Desde pequeña escuchaba con fascinación las historias sobre el estraperlo que me contaba mi padre, que a su vez él había escuchado cuando era niño. Los protagonistas parecían actores salidos del guión de una obra de teatro ya que parte de su “trabajo” consistía en disfrazarse para moverse como ciudadanos respetables en los años de la posguerra sin llamar la atención y evitar así ser sorprendidos “in fraganti”. Nunca consideré estas actividades como delitos sino más bien como maneras creativas de buscarse la vida en una época en la que escaseaba de todo a excepción de la picaresca, de la que los españoles vamos sobrados (sólo hay que recordar a nuestros queridos Lazarillo y Buscón). Pero sobre todo me parecían historias divertidas.
Han pasado muchos años desde entonces. De vez en cuando pienso que sería de todos aquellos personajes que, aunque con vidas de ficción, eran de carne y hueso. ¿Los pillaría la policía y darían con sus huesos en alguna siniestra cárcel franquista? O ¿finalmente y con la mejora de la situación económica, legalizarían sus vidas?
Según me contaba mi padre, uno de los productos racionados, pero muy demandado por los ciudadanos por lo que era muy solicitado en el mercado negro, era el aceite, que los estraperlistas movían de tierras toledanas o andaluzas al norte del país. Para transportarlo y evitar que el vehículo fuera registrado en alguno de los innumerables controles que la benemérita instalaba para impedir este negocio tan extendido en todo el país, los estraperlistas usurpaban diversas identidades. Una de ellas era la de clérigo. ¡A ver quien se atrevía a agraviar a tan elevada comitiva sin condenar el alma al infierno! Lo que nunca sabré será cuánto tiempo pudieron recurrir a tan osados personajes.
Otro de los disfraces con las que atravesaban las tierras castellanas era el de militar. Normalmente viajaban de noche y, cuando paraban en los controles, los estraperlistas protegidos por la oscuridad, a través de la ventanilla del vehículo sacaban el brazo con autoridad mostrando los galones de las mangas de sus falsos trajes.
También los había que viajaban a lo grande.
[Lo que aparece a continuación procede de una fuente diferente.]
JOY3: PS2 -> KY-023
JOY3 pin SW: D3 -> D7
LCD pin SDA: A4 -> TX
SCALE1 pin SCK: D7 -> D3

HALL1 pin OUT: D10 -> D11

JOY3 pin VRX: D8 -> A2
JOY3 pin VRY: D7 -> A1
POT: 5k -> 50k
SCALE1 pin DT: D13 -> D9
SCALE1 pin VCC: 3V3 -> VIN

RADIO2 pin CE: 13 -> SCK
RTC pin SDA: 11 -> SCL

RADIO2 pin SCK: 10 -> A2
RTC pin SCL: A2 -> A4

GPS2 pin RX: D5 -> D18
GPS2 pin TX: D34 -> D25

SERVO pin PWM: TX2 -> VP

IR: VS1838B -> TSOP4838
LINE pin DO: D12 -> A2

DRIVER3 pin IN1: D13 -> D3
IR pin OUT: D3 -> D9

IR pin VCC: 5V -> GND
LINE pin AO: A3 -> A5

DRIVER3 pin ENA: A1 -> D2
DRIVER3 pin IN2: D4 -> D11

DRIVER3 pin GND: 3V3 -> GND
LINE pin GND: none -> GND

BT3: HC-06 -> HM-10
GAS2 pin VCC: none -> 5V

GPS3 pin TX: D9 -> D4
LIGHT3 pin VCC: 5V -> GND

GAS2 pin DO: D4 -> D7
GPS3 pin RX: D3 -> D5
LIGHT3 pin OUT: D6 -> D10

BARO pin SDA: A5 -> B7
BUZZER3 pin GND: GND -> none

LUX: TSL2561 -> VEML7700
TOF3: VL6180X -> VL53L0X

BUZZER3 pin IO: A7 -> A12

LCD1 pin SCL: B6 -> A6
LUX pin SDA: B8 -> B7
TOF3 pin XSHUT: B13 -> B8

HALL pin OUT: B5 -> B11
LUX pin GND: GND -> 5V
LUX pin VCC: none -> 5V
Así, aprovechando lo que en la época llamaban gran turismo, que consistía en el alquiler de coches de lujo con chófer, había algunos contrabandistas que simulando ser conductor y cliente viajaban en un impresionante Buick americano cuyas entrañas habían sido manipuladas para convertirlas en un enorme depósito donde ocultaban el aceite.
Estas historias aunque parezcan sacadas de una novela de ficción forman parte de aquellos años de la posguerra en la que los bienes más básicos estaban limitados y el consumo era privativo de las clases privilegiadas.